The vaccine is a viral-vector-based vaccine. That is, it packages a bit of the pandemic coronavirus, SARS-CoV-2, inside a different, harmless virus that gets delivered to the immune system. The harmless virus in this case is an adenovirus that causes mild infections in chimpanzees and is further engineered so it cannot replicate in human cells. This adenovirus carries the SARS-CoV-2 spike protein, which is critical for infection and is thought to spur potent, protective immune responses.

In early animal trials, AZD1222 protected monkeys from developing pneumonia after a SARS-CoV-2 exposure. And in an early clinical trial involving 1,077 people, AZD1222 spurred potentially protective immune responses and appeared generally safe. Researchers noted that mild side effects—including pain, fever, chills, muscle ache, headache, and malaise—were common. But no serious side effects were reported.

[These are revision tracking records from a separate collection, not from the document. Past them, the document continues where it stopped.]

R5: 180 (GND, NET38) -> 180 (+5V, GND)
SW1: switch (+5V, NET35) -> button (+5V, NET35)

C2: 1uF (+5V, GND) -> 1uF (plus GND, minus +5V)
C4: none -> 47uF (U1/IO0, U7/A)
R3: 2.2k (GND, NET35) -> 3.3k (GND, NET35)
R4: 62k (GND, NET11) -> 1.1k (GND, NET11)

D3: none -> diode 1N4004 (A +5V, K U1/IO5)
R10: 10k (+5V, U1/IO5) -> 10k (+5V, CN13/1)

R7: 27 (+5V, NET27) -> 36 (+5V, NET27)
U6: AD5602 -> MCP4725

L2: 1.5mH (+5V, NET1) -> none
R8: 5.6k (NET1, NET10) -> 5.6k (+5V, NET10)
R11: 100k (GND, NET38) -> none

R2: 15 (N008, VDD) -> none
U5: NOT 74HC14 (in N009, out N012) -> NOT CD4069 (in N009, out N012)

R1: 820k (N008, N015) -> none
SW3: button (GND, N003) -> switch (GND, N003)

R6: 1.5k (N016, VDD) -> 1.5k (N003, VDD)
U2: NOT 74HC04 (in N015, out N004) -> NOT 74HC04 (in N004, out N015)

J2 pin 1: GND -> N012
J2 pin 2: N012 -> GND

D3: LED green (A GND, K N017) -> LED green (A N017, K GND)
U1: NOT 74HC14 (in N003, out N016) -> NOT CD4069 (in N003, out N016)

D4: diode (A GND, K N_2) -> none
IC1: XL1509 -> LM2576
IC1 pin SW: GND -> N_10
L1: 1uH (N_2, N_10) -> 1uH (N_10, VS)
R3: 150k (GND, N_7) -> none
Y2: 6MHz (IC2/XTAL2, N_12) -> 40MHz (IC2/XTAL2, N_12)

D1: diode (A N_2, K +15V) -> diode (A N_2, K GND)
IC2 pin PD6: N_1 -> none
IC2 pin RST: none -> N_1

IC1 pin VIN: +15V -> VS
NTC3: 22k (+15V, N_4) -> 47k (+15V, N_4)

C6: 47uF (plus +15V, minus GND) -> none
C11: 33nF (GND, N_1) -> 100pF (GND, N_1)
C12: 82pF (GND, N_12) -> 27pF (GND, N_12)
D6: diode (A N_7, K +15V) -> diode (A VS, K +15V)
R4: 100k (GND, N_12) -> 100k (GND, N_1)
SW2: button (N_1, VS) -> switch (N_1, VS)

AstraZeneca has been tight-lipped on the illness that triggered the pause in the current trials, which was first reported by STAT news. An anonymous source first told STAT only that the illness occurred in a participant in the UK and that the person is expected to recover.

Transverse myelitis

News quickly came to light that the illness might be transverse myelitis, though, which was first reported from an anonymous source of The New York Times. Transverse myelitis is inflammation of the spinal cord that can be triggered by a number of conditions, including inflammatory system disorders (such as multiple sclerosis), vascular disorders, and infections from bacteria, viruses, parasites, or fungi. In rare instances, it can be triggered from a vaccine. AstraZeneca declined to confirm any of those details of the ill participant. In a statement to the Times, the company said that “the event is being investigated by an independent committee and it is too early to conclude the specific diagnosis.”

But on a private conference call with investors Wednesday, AstraZeneca CEO Pascal Soriot confirmed that a UK woman, who had received the vaccine (not a placebo), had neurological symptoms consistent with transverse myelitis, according to a follow-up story by STAT. Soriot noted that she was improving and was expected to be released from the hospital as early as Wednesday.

According to the National Institutes of Health, transverse myelitis usually causes limb weakness, pain, sensory alterations (numbness and tingling), and bowel and bladder dysfunction. An estimated 1,400 people in the United States are newly diagnosed each year. There’s no cure, but it can be treated with corticosteroids, other drugs, and physical therapies. Most people make at least a partial recovery, but some are left with moderate disability, such as trouble walking, nerve sensitivity, and bladder and bowel problems.

Interestingly, Soriot also noted on the call with investors that this is actually the second time the trial was paused. It was also apparently paused in July after a participant showed neurological symptoms and was later diagnosed with multiple sclerosis. Researchers concluded that the diagnoses was not related to the vaccine.

It’s unclear if the new illness in the UK woman is similarly unrelated. For now, little can be drawn from the pause other than that AstraZeneca is following standard safety procedures—a point emphasized by Soriot.

“At AstraZeneca we put science, safety and the interests of society at the heart of our work,” Soriot said in a statement. “This temporary pause is living proof that we follow those principles while a single event at one of our trial sites is assessed by a committee of independent experts. We will be guided by this committee as to when the trials could restart, so that we can continue our work at the earliest opportunity to provide this vaccine broadly, equitably and at no profit during this pandemic.”